Aggressive driving is a deadly factor in more than 5 million car crashes every year in the United States. Collisions are the leading cause of death for people between the ages of 3 to 33. And aggressive driving is among the top 12 causes of fatal collisions. More than 50 percent of deadly crashes are caused by aggressive driving.
Aggressive driving behaviors can include:
Speeding: 33 percent of traffic fatalities are speed-related.
Street racing: Less than half of the victims, 47 percent, who die from a street racing accident are the actual driver. The rest are either passengers, audience members, or people walking by or driving home.
Frequent/unnecessary lane changes: 24 percent of drivers purposefully block other drivers from entering into their lane. (49 million drivers)
Tailgating: 51 percent of drivers purposefully tailgate other vehicles. (104 million drivers)
Running red or yellow lights: More than 1 in 3 drivers (37 percent) admit to running a traffic light that had just turned red when they could have stopped safely.
Cutting off other drivers: 12 percent of drivers purposefully cut off another vehicle. (24 million drivers)

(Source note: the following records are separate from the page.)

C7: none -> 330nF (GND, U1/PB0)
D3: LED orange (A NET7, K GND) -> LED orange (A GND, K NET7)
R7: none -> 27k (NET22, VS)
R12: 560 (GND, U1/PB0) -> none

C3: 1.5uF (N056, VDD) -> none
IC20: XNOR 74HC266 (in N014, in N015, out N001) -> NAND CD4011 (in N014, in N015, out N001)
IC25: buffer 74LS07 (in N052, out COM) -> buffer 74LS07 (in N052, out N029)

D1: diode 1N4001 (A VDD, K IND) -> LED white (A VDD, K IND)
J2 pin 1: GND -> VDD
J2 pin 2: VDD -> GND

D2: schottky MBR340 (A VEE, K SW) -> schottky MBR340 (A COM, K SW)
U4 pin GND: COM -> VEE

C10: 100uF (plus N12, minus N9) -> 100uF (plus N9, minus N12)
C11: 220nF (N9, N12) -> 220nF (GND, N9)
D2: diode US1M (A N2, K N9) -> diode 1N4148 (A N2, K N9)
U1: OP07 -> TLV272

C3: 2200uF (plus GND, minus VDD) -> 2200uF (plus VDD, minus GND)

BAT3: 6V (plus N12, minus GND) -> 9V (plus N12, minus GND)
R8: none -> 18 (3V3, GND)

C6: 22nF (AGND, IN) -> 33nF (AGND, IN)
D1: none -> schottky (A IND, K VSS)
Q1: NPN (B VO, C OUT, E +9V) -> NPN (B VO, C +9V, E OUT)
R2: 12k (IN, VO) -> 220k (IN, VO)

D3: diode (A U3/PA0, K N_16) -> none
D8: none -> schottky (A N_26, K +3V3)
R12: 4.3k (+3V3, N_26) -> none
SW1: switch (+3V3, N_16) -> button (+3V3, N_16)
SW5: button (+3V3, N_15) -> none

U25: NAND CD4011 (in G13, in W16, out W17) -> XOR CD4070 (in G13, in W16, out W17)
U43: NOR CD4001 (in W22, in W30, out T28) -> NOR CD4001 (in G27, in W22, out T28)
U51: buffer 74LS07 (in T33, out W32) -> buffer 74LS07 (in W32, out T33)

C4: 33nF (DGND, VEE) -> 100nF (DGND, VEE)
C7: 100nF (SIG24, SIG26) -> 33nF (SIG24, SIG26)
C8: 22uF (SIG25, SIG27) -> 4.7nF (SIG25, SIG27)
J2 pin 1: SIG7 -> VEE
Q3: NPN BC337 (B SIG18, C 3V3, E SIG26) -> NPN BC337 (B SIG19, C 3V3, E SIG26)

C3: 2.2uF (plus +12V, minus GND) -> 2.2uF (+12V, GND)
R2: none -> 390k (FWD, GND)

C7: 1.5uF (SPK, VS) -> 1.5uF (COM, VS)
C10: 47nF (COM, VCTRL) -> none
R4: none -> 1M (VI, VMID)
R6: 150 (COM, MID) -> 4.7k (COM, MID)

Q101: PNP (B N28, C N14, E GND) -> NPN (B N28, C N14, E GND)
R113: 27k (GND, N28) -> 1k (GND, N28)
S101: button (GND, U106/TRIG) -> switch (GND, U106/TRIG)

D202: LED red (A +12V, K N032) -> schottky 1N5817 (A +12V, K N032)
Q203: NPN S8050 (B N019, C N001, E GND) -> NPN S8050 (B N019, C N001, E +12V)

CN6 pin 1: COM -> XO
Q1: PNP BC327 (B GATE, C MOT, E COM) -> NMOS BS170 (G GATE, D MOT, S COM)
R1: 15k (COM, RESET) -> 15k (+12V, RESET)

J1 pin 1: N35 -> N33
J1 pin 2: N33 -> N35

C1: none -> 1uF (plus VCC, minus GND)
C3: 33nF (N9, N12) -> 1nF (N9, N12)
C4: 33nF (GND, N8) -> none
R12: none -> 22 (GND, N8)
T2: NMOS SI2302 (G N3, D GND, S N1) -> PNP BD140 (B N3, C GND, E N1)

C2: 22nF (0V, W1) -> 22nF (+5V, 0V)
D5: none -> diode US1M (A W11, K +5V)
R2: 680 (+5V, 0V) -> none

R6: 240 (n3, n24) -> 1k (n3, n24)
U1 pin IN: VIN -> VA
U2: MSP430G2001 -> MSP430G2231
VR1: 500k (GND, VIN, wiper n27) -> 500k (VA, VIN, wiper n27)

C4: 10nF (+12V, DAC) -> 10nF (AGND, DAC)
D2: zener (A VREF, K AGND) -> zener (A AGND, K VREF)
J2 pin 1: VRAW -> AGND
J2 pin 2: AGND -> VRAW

Angry gestures or yelling: 47 percent of drivers verbally yell at other drivers. (95 million drivers)
What to Do If You Cannot Avoid an Aggressive Driver
When you are confronted with an aggressive driver, it is important to know what to do to avoid getting into a serious crash or at least reduce the likelihood of one. Below are some guidelines to follow if you are confronted by a driver displaying aggressive driving behaviors:
- Do not respond to the other driver. Avoid any escalation of conflict.
- Avoid eye contact with the aggressive driver or any of the occupants.
- Be tolerant and forgiving. The aggressive driver may be having a really bad day and be looking for a way to vent anger.
- Be sure to allow enough room around your vehicle so that you can pull out or around if someone approaches your vehicle.
- Do not get out of your vehicle – it offers protection.
- Drive to a busy public place where there are witnesses, such as a hospital or fire station. Once there, use your horn to attract others’ attention if needed.
- If necessary, call 911 for assistance.